3-Lessons we can learn with the way the world is
Every researcher knows the time taken to think how can we describe the physics of a certain event. But today, an email comes you really need to answer. A Skype message from a colleague or a student contains an important doubt. Someone knocks at you office and wants to chat about something. How can we find the time to think in a world filled with “urgent” distractions?
This happens to me all the time. In the evening, part of my daily routine is going through all the tasks planned in the previous day. Soon I find that some of them were simply left behind. And when I think about the reason for it, I remember all the times something other than what I had planned came up and need an answer. The world can be “noisy” if we cannot find a sense and meaning in the urgent which overcomes the planned.

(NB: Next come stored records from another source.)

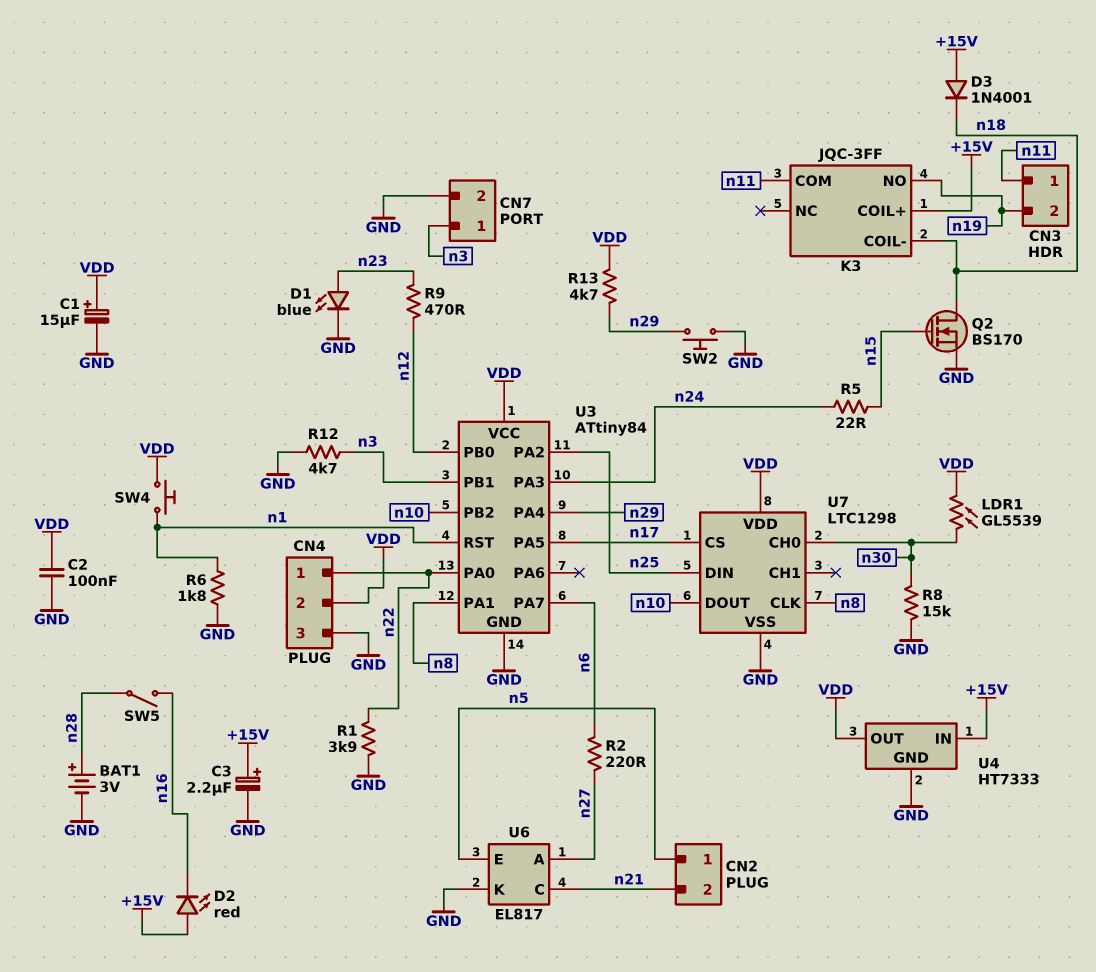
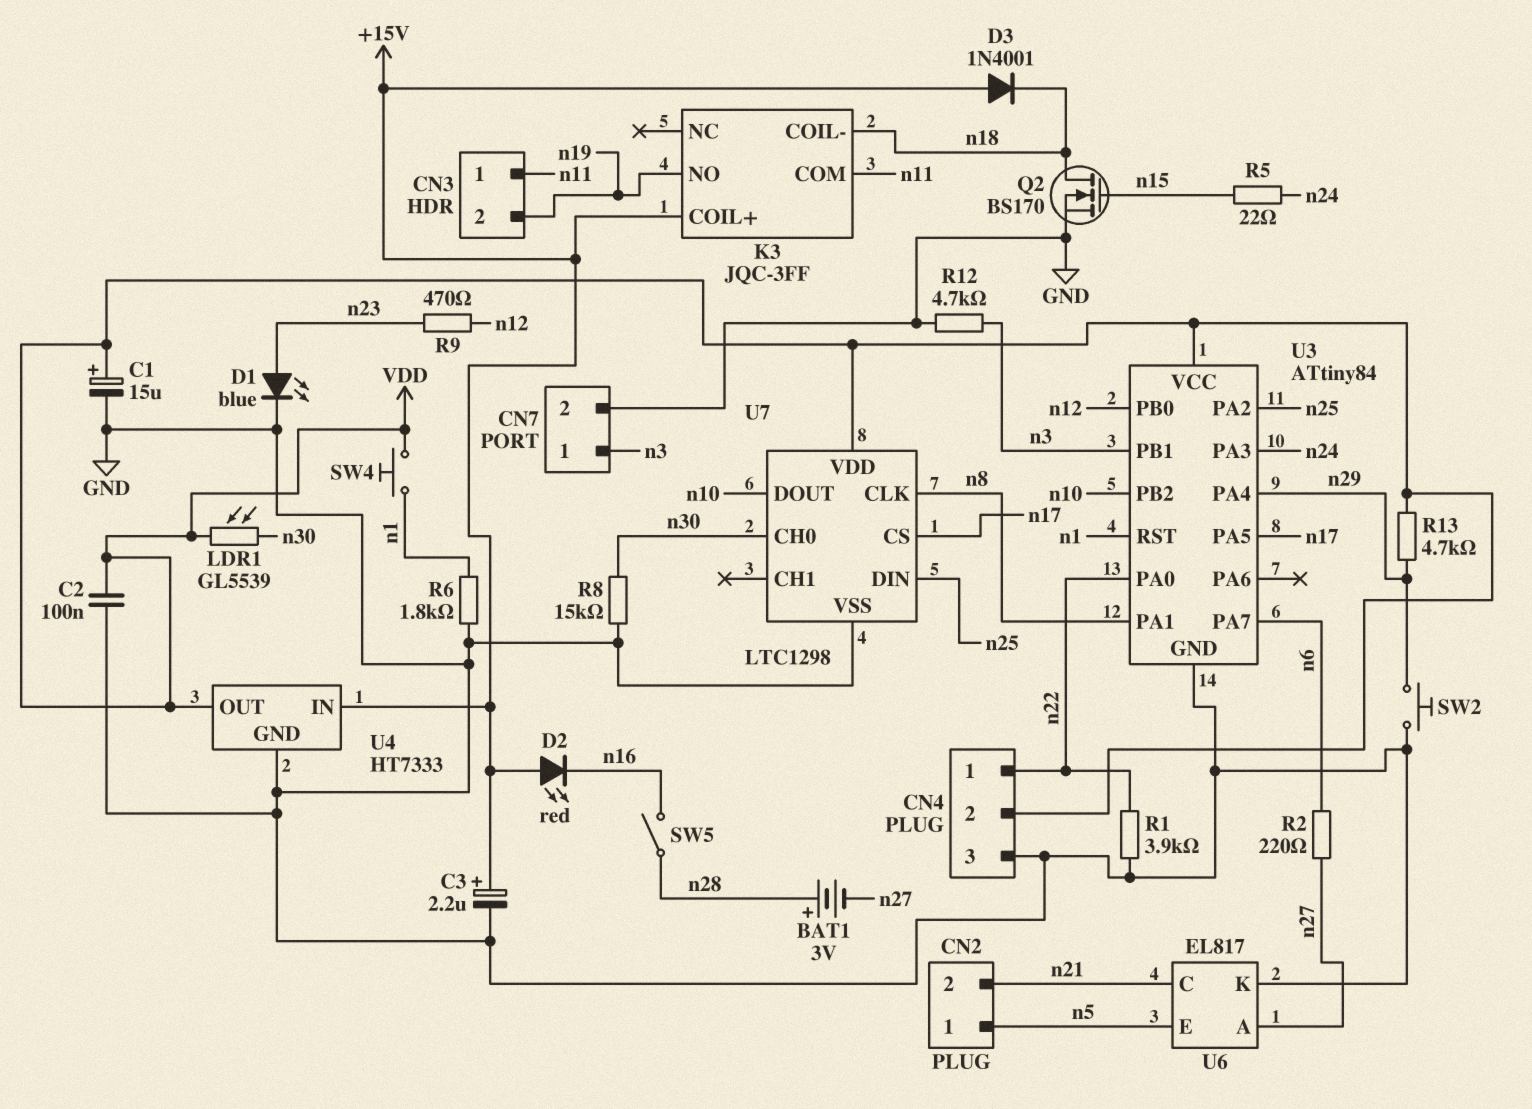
BAT1: 3V (plus n28, minus GND) -> 3V (plus n28, minus n27)

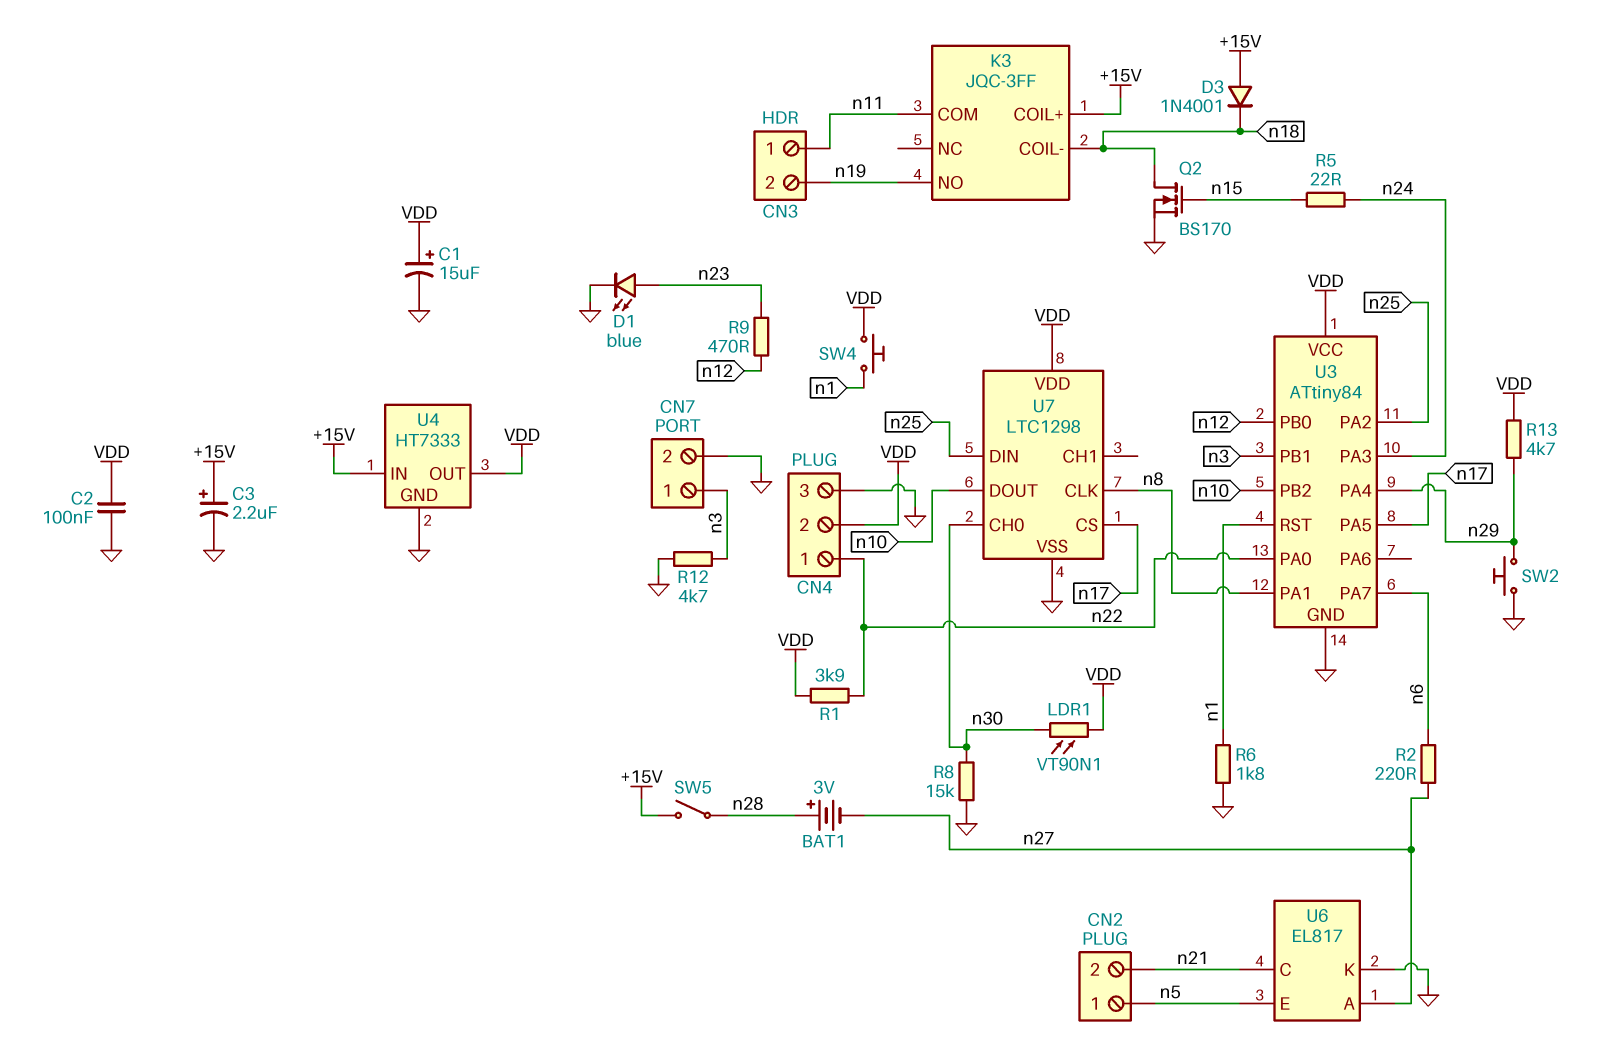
D2: LED red (A +15V, K n16) -> none
LDR1: GL5539 (VDD, n30) -> VT90N1 (VDD, n30)
R1: 3.9k (GND, n22) -> 3.9k (VDD, n22)
SW5: switch (n16, n28) -> switch (+15V, n28)

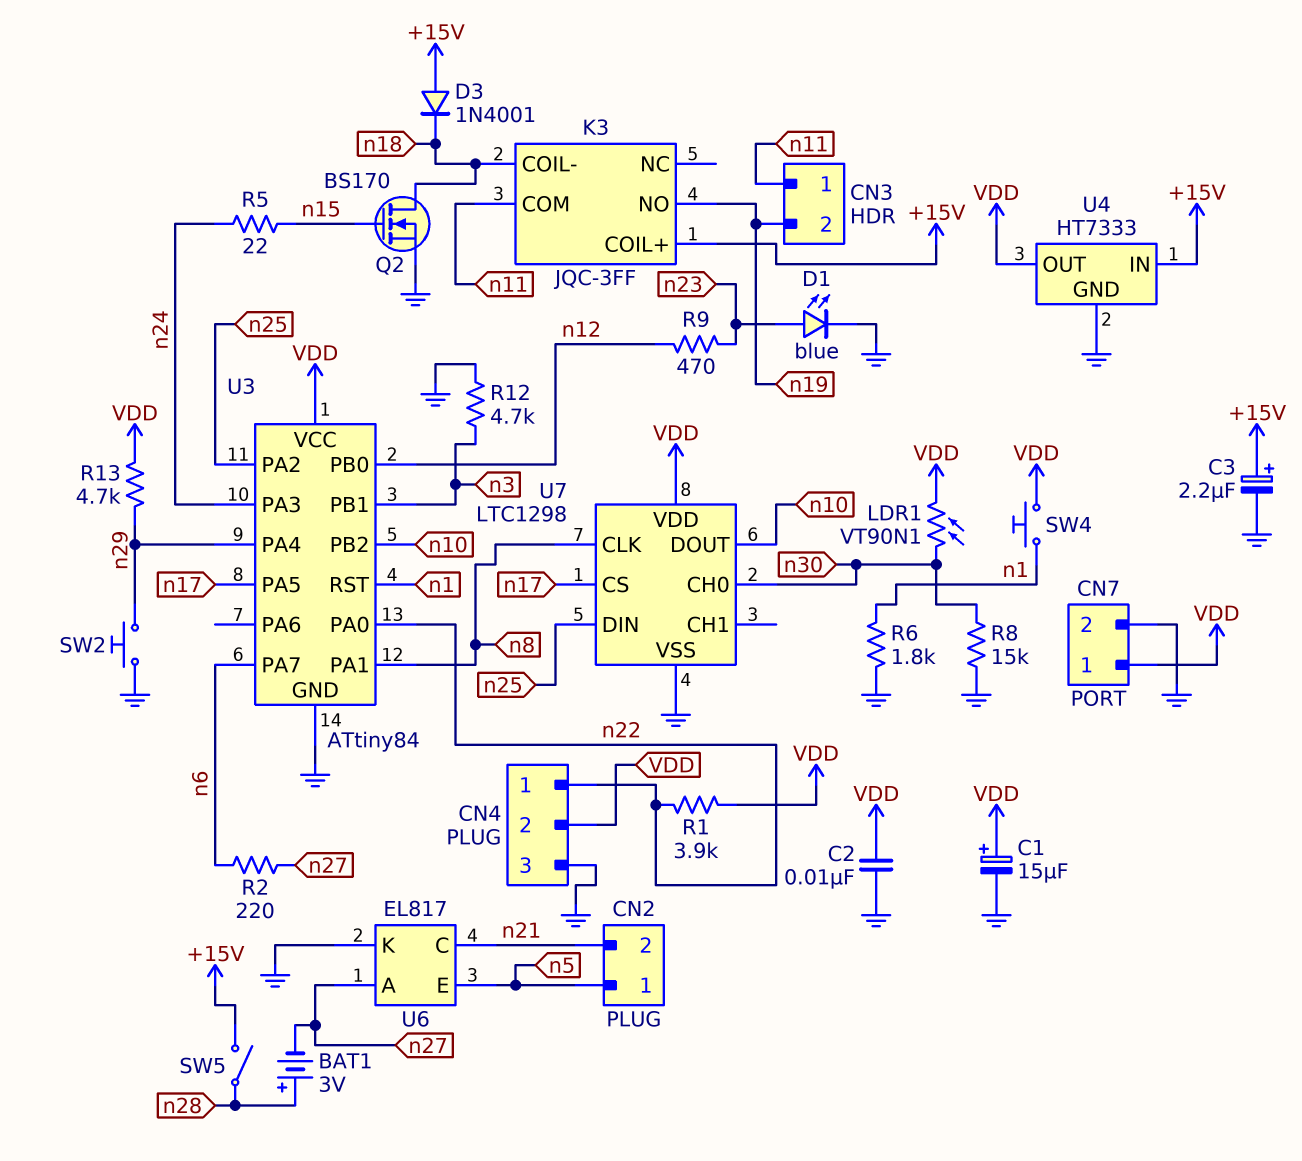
C2: 100nF (GND, VDD) -> 10nF (GND, VDD)
CN7 pin 1: n3 -> VDD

Living the present moment means we try to give our best every minute of our day and be willing to accept contingent event as part of our plan. Expert in productivity state what gets scheduled, gets done. And contingencies can easily turn into distractions if you don’t find sense and meaning for them in our lives.
Darwin’s recipe to explain the world’s evolution was natural selection, contingency and time. Natural selection are the boundary conditions where the world’s interactions occurs. A river cannot “choose” where it flows. Heat transfer doesn’t occur from a cold to a hot surface. There are rules we must abide. Contingency brings the possibility of authentic novelty, unthought of, surprising and without it there would be no diversity and the beauty that comes with it. Time is the reason the universe evolves at all, and the thing we feel it’s always lacking.
If the world “found time to evolve”, what lessons can we learn from the way the world is?
I can identify at least 3-lessons.
Lesson n. 1
Follow the path you set for the day.
Have your day planned the day before. What productivity experts like Michael Hyatt remind us – “what gets scheduled, gets done” – is still the best way to deal with the distractions which deviates from the path we set in our research, where every minute is priceless because some physics requires a lot of thinking and focus.
Lesson n. 2
Welcome the novelty contingent events might bring to your day.
Who knows what opportunities lie in the unexpected? A lot of major breakthroughs in science were unexpected. Think about Fleming’s penicillin, Spencer’s microwave, George de Mestral’s velcro and so many others.
Lesson n. 3
Don’t expect to find the right time to think.
Set your mind that the time is always right for the unexpected. In this way, we become willing to follow our plan for the day, as much as the unplanned the day sets for us through contingent events.
QUESTION: What about your experience? Whether you’re a researcher or not, can you find time to think in your day?